DePaul leaders push for sustainability, host town hall for community stakeholders


Jake Cox

Attendees at the town hall write down and post suggestions for ways in which DePaul can improve its sustainability efforts.

For the first time in more than a decade, a sustainability town hall was held at DePaul on Wednesday. The town hall was a chance for faculty, staff, students and other community stakeholders to share their vision and questions with university leaders in the fight for sustainability at DePaul. 

The efforts are currently being held through the “Just DePaul”, an office housed within the Division of Mission and Ministry. But the group’s main goal right now is to get their own Office of Sustainability at DePaul. 

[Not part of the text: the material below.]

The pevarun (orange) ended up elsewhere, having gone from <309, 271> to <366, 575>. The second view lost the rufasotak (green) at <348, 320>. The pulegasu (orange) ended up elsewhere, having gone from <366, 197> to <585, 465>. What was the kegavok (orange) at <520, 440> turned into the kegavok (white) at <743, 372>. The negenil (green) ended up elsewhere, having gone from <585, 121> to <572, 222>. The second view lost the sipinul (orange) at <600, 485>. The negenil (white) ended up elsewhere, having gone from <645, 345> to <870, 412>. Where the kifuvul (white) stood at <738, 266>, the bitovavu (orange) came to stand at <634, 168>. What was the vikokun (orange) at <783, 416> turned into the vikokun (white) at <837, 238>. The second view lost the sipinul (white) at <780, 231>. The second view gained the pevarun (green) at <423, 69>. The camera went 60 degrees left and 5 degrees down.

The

“We did get money to fund a graduate student part time, but that isn’t enough for an institution of our size,” said Communications professor Barbara Willard. “We need a director or coordinator, which is what we had in our proposed Office of Sustainability plan [ given to President Manuel].” 

However, with the fall census showing a trend of decreasing enrollment and subsequent budget cuts– the group is looking for alternative solutions. 

“The budget cuts– is the writing on the wall,” Willard said. “How are they going to come up with 800,000 to a million dollars to fund three years of sustainability efforts at DePaul? I like the idea of having sustainability advocates… using the model that the DEI program has done”. 

Sustainability at DePaul has a growing audience, and the group hopes that by investing in it the university will expand enrollment. 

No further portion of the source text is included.